I do not learn Aikido and Tai Chi Chuan linearly. It is an ongoing experience of mini discoveries. I am not talking about memorizing a new technique but a discovery that makes my techniques work. I have Aha! moments. (Can you all see the light bulb? No. LED bulbs do not work in my imagination. I need a tungsten filament. I’m old school.) The problem I have with Aha! moments is what happens after. Something becomes so clear; at that moment it all makes sense and then you try to do it again and…. It is gone. Like trying to remember a dream after you wake up, and it is gone by the time you clean the dry crunchy stuff out of your eyes.

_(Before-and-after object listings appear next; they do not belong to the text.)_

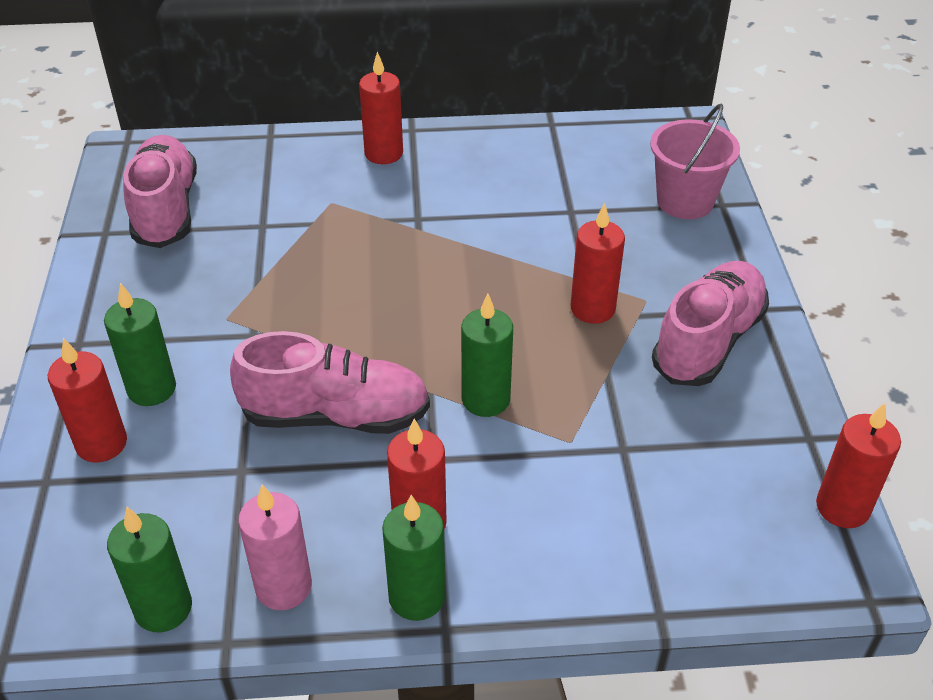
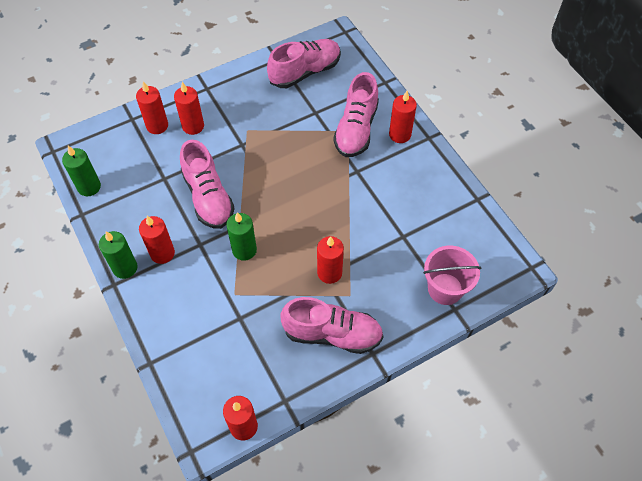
camera: 65 degrees right, 15 degrees up
(152, 389) = (193, 126): green candle -> red candle
(283, 587) = (113, 220): pink candle -> none
(335, 192) = (356, 129): none -> pink shoe

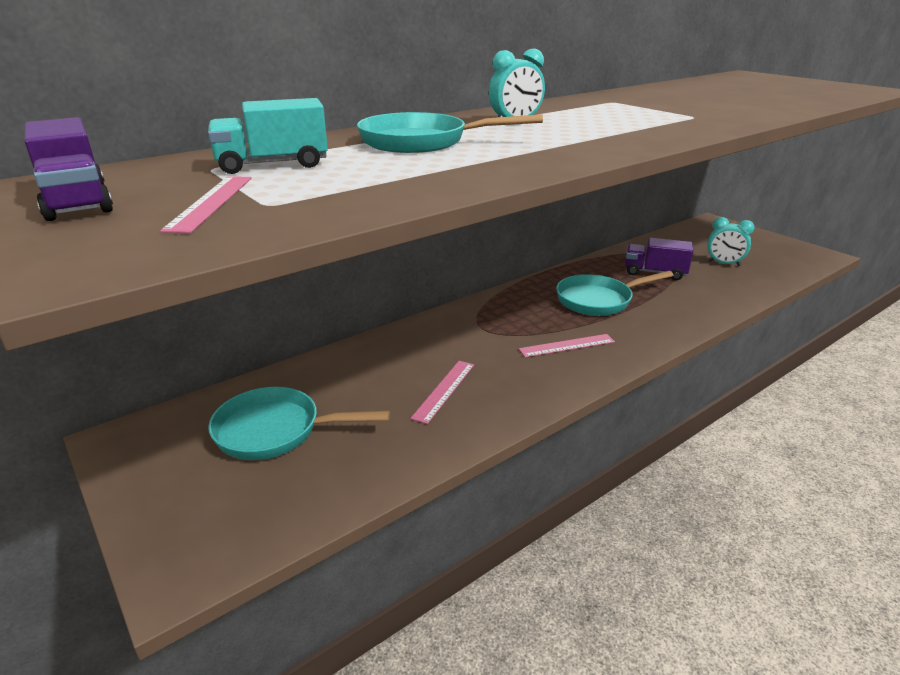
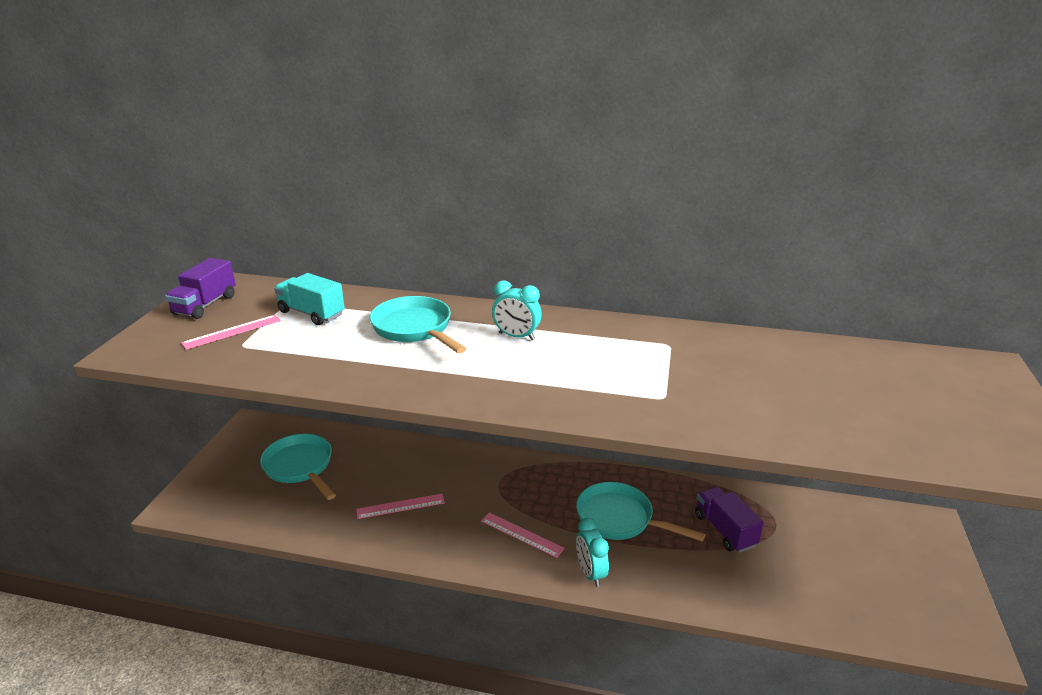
camera: 50 degrees right, 0 degrees up
(724, 263) = (819, 570): turquoise clock -> turquoise clock (590, 573)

It was so vivid and then you can only sorta remember the gist. (I read a theory about dreams that says when sleeping during REM, we convert short-term memories to long-term memories and our dreams discard the short-term memories we no longer need. The hippocampusis the organ in the brain that is responsible for long-term memory. The word is Greek for sea horse as someone thought the hippocampus looks like a seahorse but I think it looks like a jelly roll, (which does not have a Greek translation so they stuck it out with hippocampus). The hippocampus is most active during the REM state of dreaming.


What does this have to do with glasses? I will get there.


When I have an Aha! moment, I often cannot find that experience again. I try practicing and practicing and I keep trying to find it, but nothing. I must stop thinking about it. I must relax, be present, and just practice. Stop trying. It is like when you lose your glasses. You can’t find them anywhere. You look and look, and they are just gone, lost. You finally give up and stop looking and there they are. Right on the top of your head.


It is only when I gave up, I did that thing with my hand again. And then lost it. I discover my hand extension more and more, sometimes during breathing exercises, sometimes during the Tai Chi Chuan Form and every time I get the same experience in my root. It comes and goes but it is there more and more. I need to stop looking. Now if only I could find my glasses.


Perfection

What is perfect? Nothing. Sorry to break the news.


You can never do an Aikido technique perfectly. You can never do the Tai Chi Chuan Form perfectly. You can do good, you can improve, you can be amazing. Perfect? Sorry. Not going to happen.


Taking that into account, we can all allow ourselves to be wrong, to screw up, to not be able to be perfect. When I teach someone something new, and they cannot do it immediately, they always bang their proverbial head (sometimes literally) against the wall. Let’s give ourselves a break and accept the lesson in Aikido and Tai Chi Chuan that we will never be perfect. Since you will never be perfect, can you please give yourself permission to screw up? It is OK not to learn everything immediately. It is OK to do the technique wrong. Just keep practicing. It is part of the program.



--Jay Tall

Sensei, Aikido Schools of NJ


"After realizing a principle, unless you learn it with your body, you cannot expect to get true understanding. Scholars in particular tend to learn in theory only."